Fig. 2 of Gredler et al. illustrating the development of paired genital and cloacal swellings.

The Wade lab has previously shown that both male and female green anoles develop similar hemiphalluses during the early stages of genital morphogenesis, which then later differentiate into sex-specific reproductive structures. Building upon this observation, Gredler et al. described the embryology of the green anole hemiphallus from the earliest stages of morphogenesis through sexual differentiation. Hemiphallus development begins around the time of oviposition when three sets of paired swellings appear between the cloaca and the developing hindlimb bud, reminiscent of what is observed in other amniote clades.
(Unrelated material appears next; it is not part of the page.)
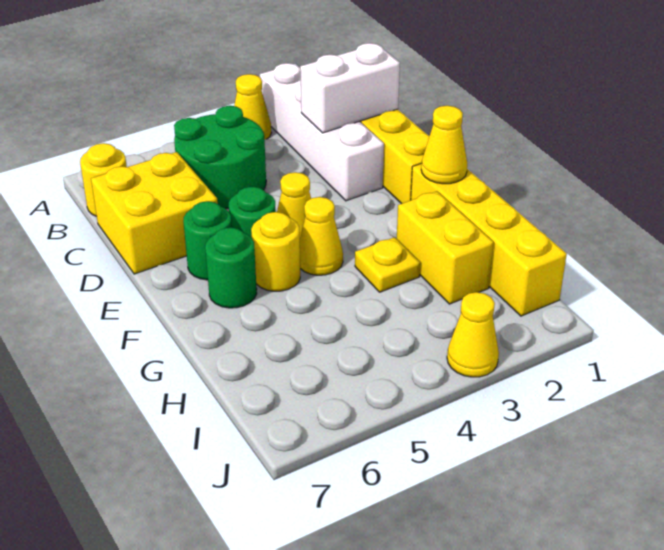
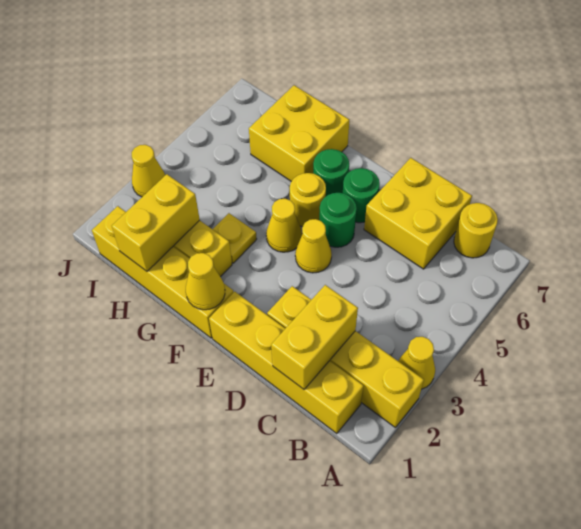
white brick A2:D2 level 1 -> yellow brick A2:D2 level 1
green round brick B4:C5 level 1 -> none
white brick C1:C2 level 2 -> yellow brick C1:C2 level 2
none -> yellow brick G6:H7 level 1
none -> yellow brick H1:H2 level 2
These swellings expand and meet at the midline to form the external lips of the cloaca or remain lateral to the cloaca and mature into the hemiphalluses. Following morphogenesis, the male hemipenis continues to elongate as it forms its distinctive lobes and sulcus spermaticus while the female hemiclitores gradually regress into the cloaca. Further details of the developmental anatomy of internal reproductive structures and gene expression patterns of several key molecules associated with genital morphogenesis are described in the paper.
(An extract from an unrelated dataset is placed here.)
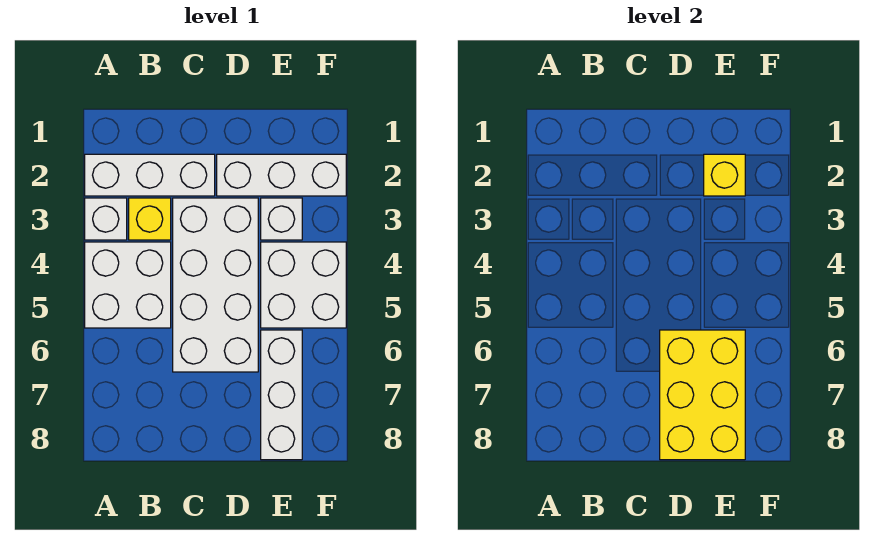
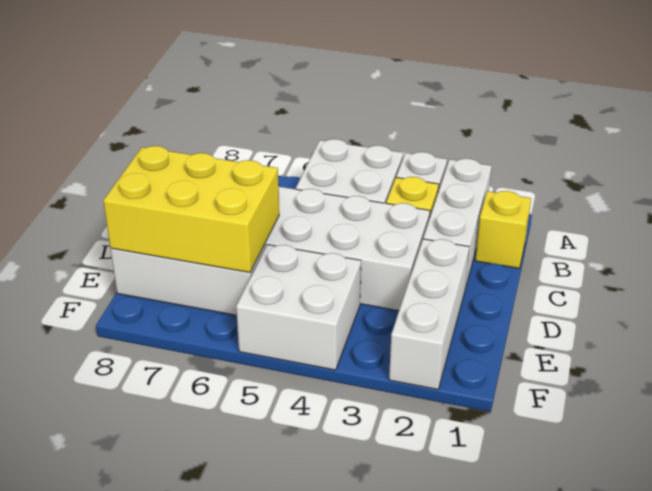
yellow brick E2 level 2 -> yellow brick B1 level 1
white brick E3 level 1 -> none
Fig. 4 of Gredler et al. illustrating sexual differentiation of the hemiphalluses. Red arrow highlights the formation of the sulcus spermaticus.

Although there is some variation among squamates in the relative timing of the emergence and fusion of the paired swellings associated with hemiphallus development, these results are largely consistent with classical embryological descriptions of squamate genitalia (summarized by Raynaud and Pieu in Biology of the Reptila volume 15). But the revival of this body of literature in a comparative and molecular context brings new research questions to our collective table. As discussed by Gredler et al., the seemingly modular relationship between the genital swellings, cloaca, and limb buds may be particularly interesting in the context of repeated body elongation and limb loss among squamates. Better understanding of the relationship between cloacal and phallus development may also shed new light on the mechanisms of reproductive isolation, the coevolution of male and female reproductive organs, and evolving patterns of sexual conflict. Furthermore, there remain open many mechanistic questions regarding the molecular patterning of the hemiphalluses and which processes are hormone dependent that can now be more thoroughly addressed using the newly available sex-specific molecular markers. Considering the growing literature on hemipenis variation and expanding access to genomic resources in Anolis, these may be particularly fruitful areas for future investigation.